Empat Belas - Cinta

568 66 54
                                    

"Aku kira kau akan mati, ya ampun. Darahmu sangat banyak, kau tahu?" Gadis itu menggeleng tak percaya, menatapi Agatha yang sedang bersandar di kepala ranjang rumah sakit sambil sesekali mengunyah jatah sarapannya. Terik mentari masuk melalui celah-celah jendela, menerpa tubuhnya yang kedinginan menjadi sedikit lebih hangat. Bubur yang disediakan rumah sakit amat tidak enak, rasanya hambar bagai Agatha sedang mengunyah kapas.
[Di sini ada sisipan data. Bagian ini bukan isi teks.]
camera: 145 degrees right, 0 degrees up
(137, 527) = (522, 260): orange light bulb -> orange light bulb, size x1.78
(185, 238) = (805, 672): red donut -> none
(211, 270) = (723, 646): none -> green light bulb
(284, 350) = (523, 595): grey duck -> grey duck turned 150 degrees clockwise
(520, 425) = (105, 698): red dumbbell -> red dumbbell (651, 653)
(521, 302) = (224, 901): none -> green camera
Namun sejak tadi gadis dengan bibir bewarna merah menyala di hadapannya terus memaksa Agatha untuk makan, hingga mau tidak mau Agatha harus menurut karena menolakpun juga tetap percuma. Hasil akhirnya akan tetap sama.
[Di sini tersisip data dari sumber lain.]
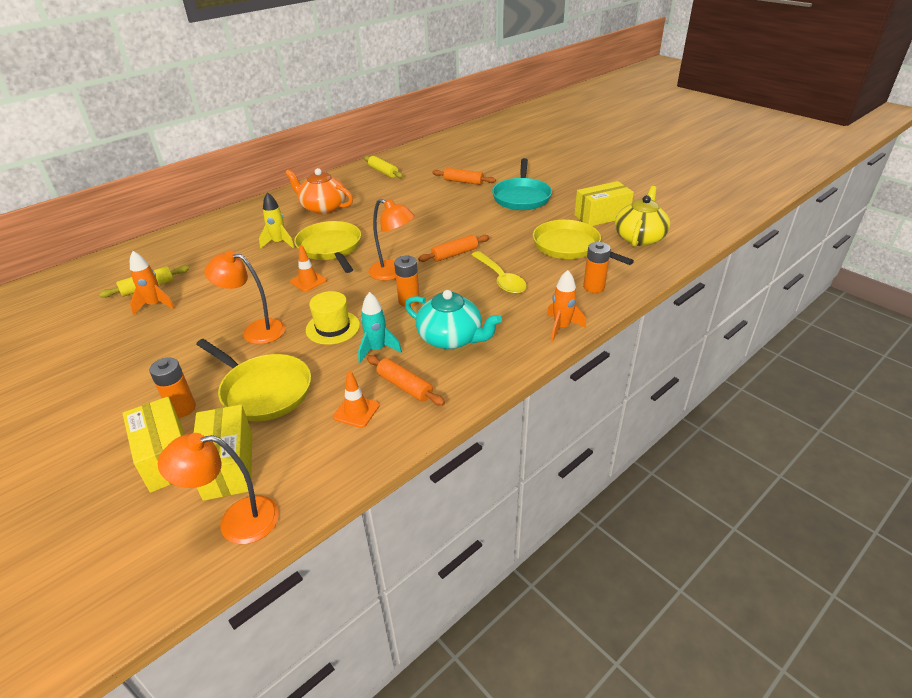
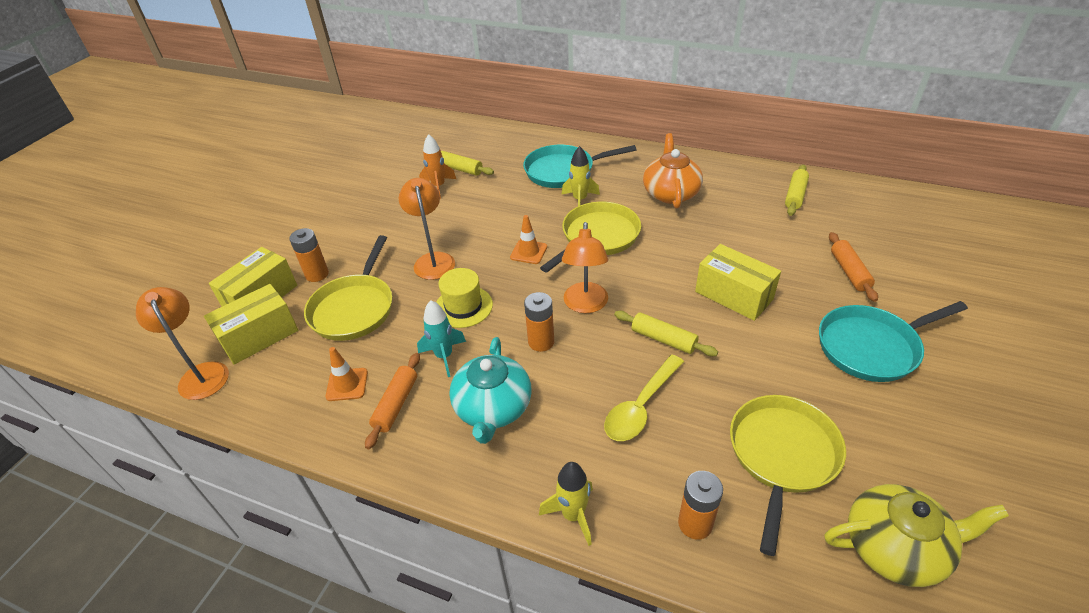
camera: 65 degrees right, 5 degrees up
(233, 240) = (563, 171): none -> turquoise pan
(454, 254) = (663, 339): orange rolling pin -> yellow rolling pin
(561, 327) = (573, 515): orange rocket -> yellow rocket
(601, 216) = (915, 468): yellow box -> yellow box (733, 295)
"Kalau dia tidak mendonorkan darahnya untukmu, bagaimana ya? Kebetulan persediaan darah AB di rumah sakit ini sedang kosong. Duh, Minerva. Aku benar-benar takut, aku itu sayang padamu, serius. Kalau saja darah kita segolong, aku rela kok memberikan semuanya. Percayalah, di antara yang lain, aku yang paling khawatir. Aku menangis empat kali." Madison memajukan bibir bawahnya. Jari-jarinya yang lentik dengan hiasan cincin permata serta warna-warni cerah yang memoles sepuluh kukunya itu terulur untuk membelai lembut helaian rambut cokelat gelap Agatha yang jatuh mencumbu bahu. Rambut Agatha terlihat berantakan, lepek belum tercuci. Namun tak urung mengurangi kadar kecantikan alaminya barang sedikitpun.
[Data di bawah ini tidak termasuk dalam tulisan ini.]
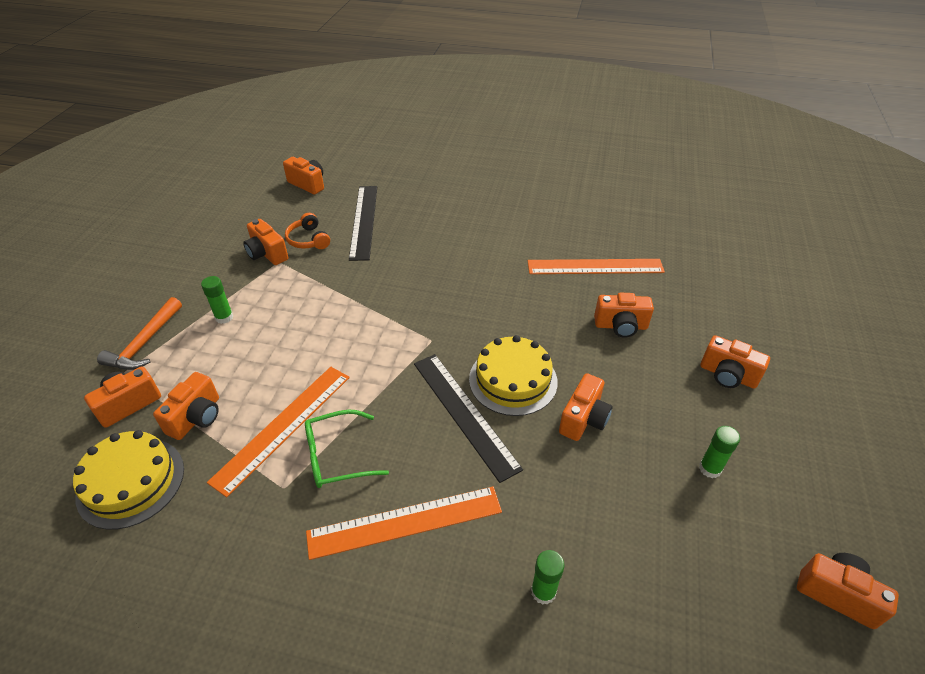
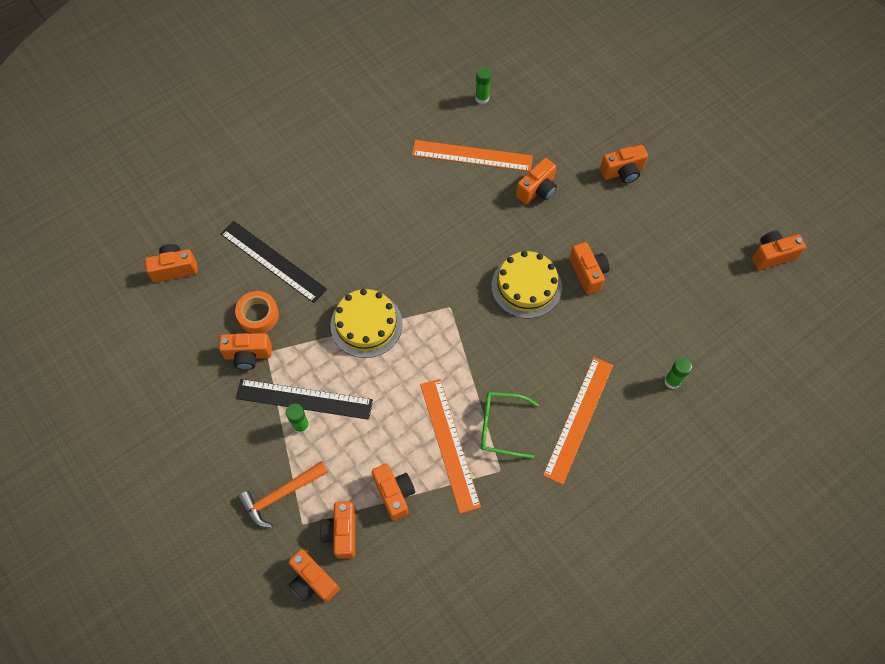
camera: 50 degrees left, 20 degrees up
(64, 413) = (313, 580): none -> orange camera
(131, 482) = (420, 559): yellow cake -> yellow cake (366, 324)
(145, 343) = (280, 495): orange hammer -> orange hammer turned 90 degrees clockwise
(308, 240) = (258, 315): orange headphones -> orange tape
(336, 456) = (501, 427): green glasses -> green glasses turned 75 degrees clockwise
(464, 413) = (529, 333): black ruler -> black ruler (304, 399)
(595, 267) = (472, 156): orange ruler -> orange ruler turned 60 degrees clockwise
(710, 468) = (670, 241): green glue stick -> green glue stick (482, 98)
"Dia siapa?" Agatha meneguk air putihnya yang ia raih dari atas nakas. Sarapan paling tidak enak yang pernah ia cicipi seumur hidupnya. "Aku belum bertemu Justin. Apa dia baik-baik saja?" Agatha melontarkan pertanyaan lain sebelum Madison sempat menjawab. Jujur saja, ia tidak peduli sama sekali soal siapa orang yang bersedia mendonorkan darah untuknya. Menolong teman yang berada dalam ambang kematian itu sudah wajar, kan? Agatha tidak perlu repot-repot merasa berhutang nyawa--meski sebetulnya iya. Tapi bukankah kondisi Justin saat ini jauh lebih penting untuk dibahas? Agatha tidak tahu menahu apa yang terjadi setelah dirinya jatuh pingsan.

"Sayangnya, tidak. Sebelah kakinya harus diamputasi."

Agatha tersedak. Penuturan Madison barusan sukses membuat matanya melotot besar hingga warna wajahnya berubah memerah. Batuk karena tersedak tidak bisa berhenti dengan mudah, Agatha terus saja terbatuk meski Madison sudah kalap menyodorinya minum. Lantas tiba-tiba pintu terbuka dengan dorongan keras. Seorang pria muncul di balik sana dengan tongkat kruk yang terjepit di salah satu lengannya. Justin berusaha berjalan cepat untuk mendekat, langkahnya tertatih. Wajah pria itu menampakkan kecemasan. Hal yang perrama ia lakukan adalah menepuk pelan tengkuk Agatha, bertanya keadaan gadis itu berulang kali meski Agatha hanya menjawabnya dengan batuk-batuk kecil.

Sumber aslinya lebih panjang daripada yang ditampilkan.